JSON alternatives for data

JSON is one of the most mainstream, universal data formats out there. It is loved because of its simplicity and because it is human-readable, making it easy to use. It is also criticized because it is verbose, it doesn’t support comments, it has limited data types, and it doesn’t enforce a data structure using a schema.

So, is there anything better than JSON? Before we can answer that question, we have to understand that JSON is used in two very different cases. In this second article of a series of two we discuss JSON alternatives for data.

JSON alternatives for configuration files (click here to read)
JSON alternatives for data transfer and storage (this article)

These two categories come with different needs.
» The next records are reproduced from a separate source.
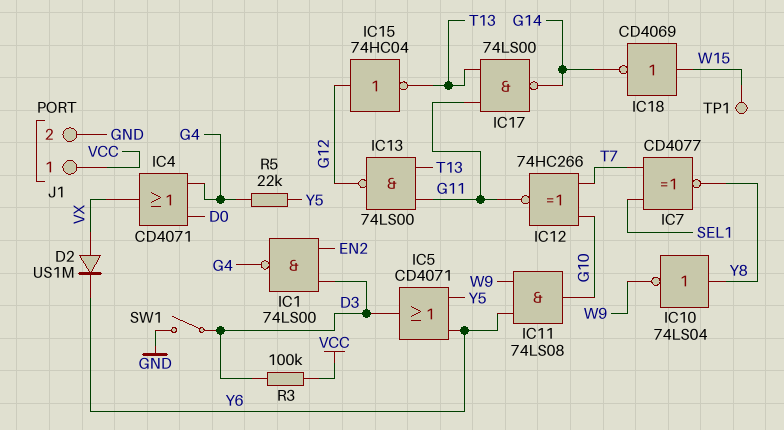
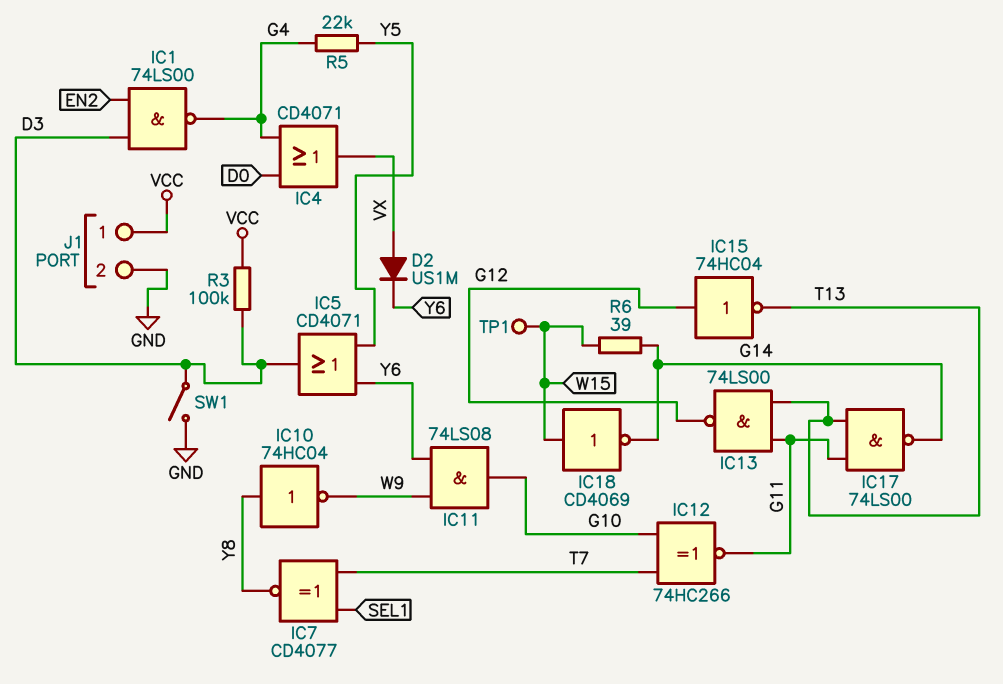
IC10: NOT 74LS04 (in Y8, out W9) -> NOT 74HC04 (in Y8, out W9)
R6: none -> 39 (G14, W15)

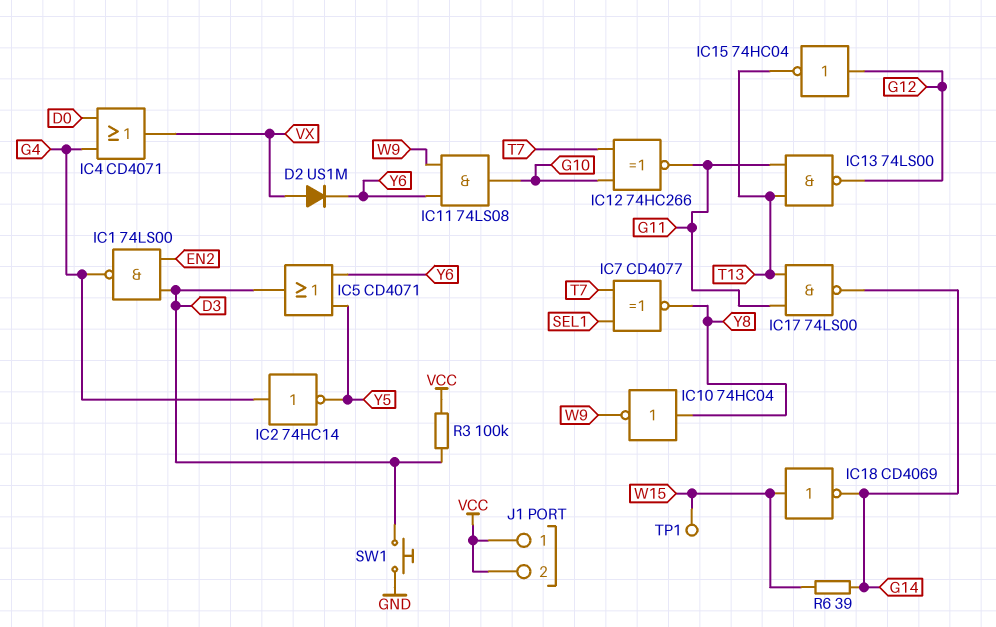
IC2: none -> NOT 74HC14 (in G4, out Y5)
J1 pin 2: GND -> VCC
R5: 22k (G4, Y5) -> none
SW1: switch (D3, GND) -> button (D3, GND)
For example, for configuration files it is important that data format is easy to read and supports comments for documentation. For data transfer and storage, it is important that the data is concise and can be serialized and de-serialized in a fast way.

We’ll first discuss how well JSON itself does for data, and then discuss a number of alternatives.

JSON

When to use: in most cases JSON is a great choice for data.

Website: https://www.json.org/

JSON is excellent for data exchange and storage. It hits a sweet spot between being an extremely simple format and being powerful and flexible enough to store any kind of structure. Because it is a text based format, it is easy to work with. Today it is one of the most ubiquitous data formats, which is an extra reason to choose JSON. In many cases, choosing JSON is simply the best choice, but there are interesting alternatives that can be a good fit depending on your use case.

Some of the main criticisms of JSON for data are that it is verbose because it repeats field names for every object and requires double quotes around every key and string. It doesn’t enforce a data structure (though you can specify a JSON schema). And it has a limited number of data types, for example it has no built-in support for dates.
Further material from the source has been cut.